Through a distinctive and expressive pictorial language, Salas Borquez explores the sea not merely as a landscape, but as a metaphysical space charged with memory, power, and human vulnerability. His work is rooted in an instinctive yet disciplined approach, where gesture and material interact to convey the overwhelming force and perpetual movement of the ocean.
This investigation into the marine world is achieved through a rich combination of techniques and materials. Salas Borquez works with oil paint, ink, graphite, marble powder, and oil pastel, layering and manipulating these media to evoke the depth, turbulence, and luminosity of water. His fluid brushwork and dynamic surfaces create a tension between control and release, allowing the viewer to experience the sea as both a physical and emotional presence.

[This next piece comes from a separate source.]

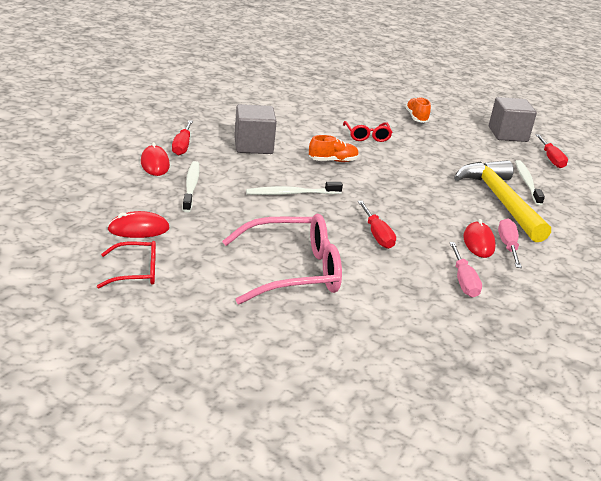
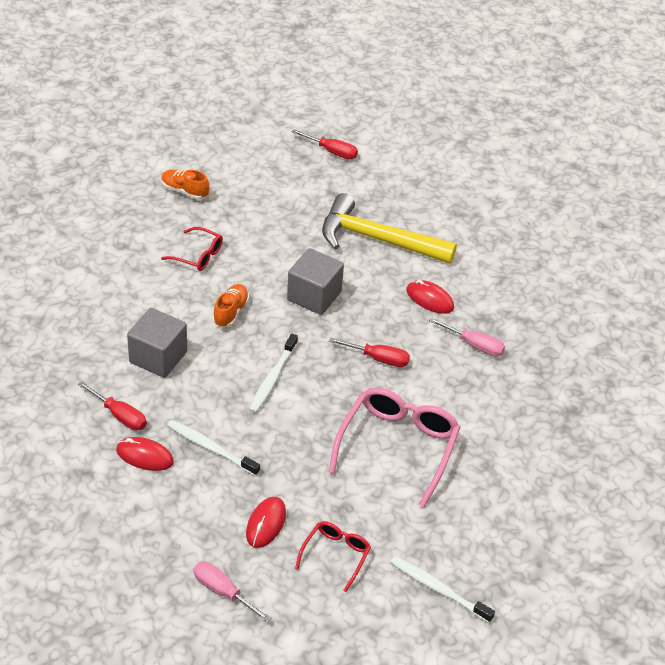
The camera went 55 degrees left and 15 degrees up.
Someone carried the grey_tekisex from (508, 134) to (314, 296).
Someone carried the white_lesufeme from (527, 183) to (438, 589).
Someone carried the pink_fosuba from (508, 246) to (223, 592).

Salas Borquez’s practice is deeply connected to the history of maritime painting, while firmly positioned within a contemporary context. Rather than depicting the sea as a fixed image, he captures its essence through movement and abstraction, emphasizing sensation over representation. The ocean in his work becomes a living force—simultaneously captivating and threatening—reflecting humanity’s enduring fascination with nature’s immensity.
The artist describes painting the sea as an act requiring absolute fluidity of gesture, one that dissolves the boundaries between the artist and the material. This approach transforms the act of painting into a nearly metaphysical experience, where the surface of the canvas becomes a site of encounter between human consciousness and elemental power.
Salas Borquez’s work has received international recognition and is held in both public and private collections worldwide. He has been awarded the Prize of the Institute of Maritime History and Culture of Spain at the Naval Museum of Madrid, and has been distinguished at the Salon de la Marine in Paris. His works are included in collections such as the Naval Museum of Madrid, the Naval Museum of Punta Arenas, and the Citadel of Saint-Tropez.
In his recent series and exhibitions, notably Mer Primitive (2025) at the Mineralium in Saint-Malo, Salas Borquez draws upon the idea of a primordial encounter with the ocean. Inspired by the image of a primitive human discovering the sea for the first time—both awed and fearful—the artist seeks to recapture that moment of raw intensity and wonder. Through large-scale works combining oil, ink, graphite, and pigments, he invites the viewer into an immersive contemplation of the sea as an origin, a memory, and a force beyond human control.
Through this synthesis of material experimentation, gestural painting, and symbolic depth, Franco Salas Borquez’s work offers a powerful sensory and contemplative experience, invoking the universal memory of water and confronting the viewer with the timeless and untamable nature of the ocean.